Markham's poem tells the story of this man, who represents the countless laborers around the world who are forced to work in harsh and degrading conditions. The man is described as "bent and bare," his face "blackened by the sweat and grime of toil." He is a symbol of the suffering and oppression that is inflicted upon the working class, as he is "crowned with the curse of Cain."
The poem goes on to describe the man's hopelessness and despair, as he is "mauled by the beasts of life," his body "broken by the bruising of fate." He is a victim of exploitation and injustice, as he is "sold to the fate of the field."
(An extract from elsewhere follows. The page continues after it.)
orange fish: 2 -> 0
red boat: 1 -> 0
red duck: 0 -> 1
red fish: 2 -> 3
Despite this, the man remains resilient and determined, for he knows that his labor is the foundation of society. He is the "father of all, the worker with the hoe," and his "hands are worn to the bone." He is a symbol of strength and determination, as he "stands as a monument to all that man can do."
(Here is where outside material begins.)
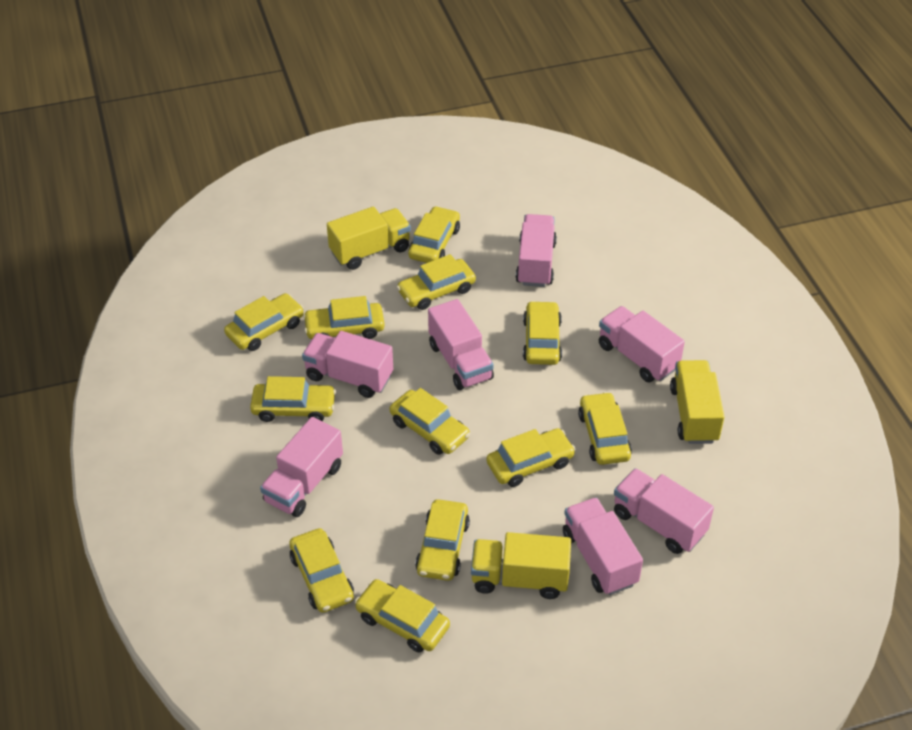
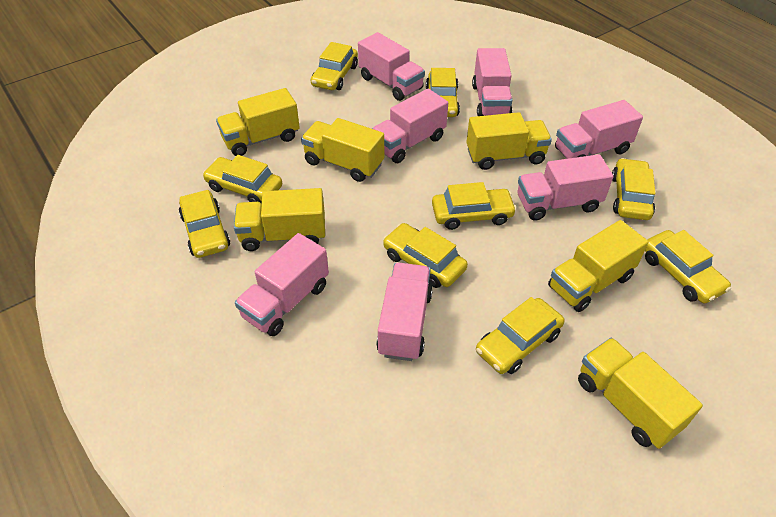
yellow car: 12 -> 9
yellow truck: 3 -> 6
Markham's poem is a powerful call to action, urging society to recognize the value and dignity of labor. It is a reminder that the man with the hoe is not just a faceless worker, but a human being with hopes and dreams, deserving of respect and justice.
Overall, "The Man with the Hoe" is a poignant and thought-provoking poem that highlights the struggles and resilience of the working class. It serves as a powerful reminder of the importance of recognizing and valuing the labor and contributions of all people.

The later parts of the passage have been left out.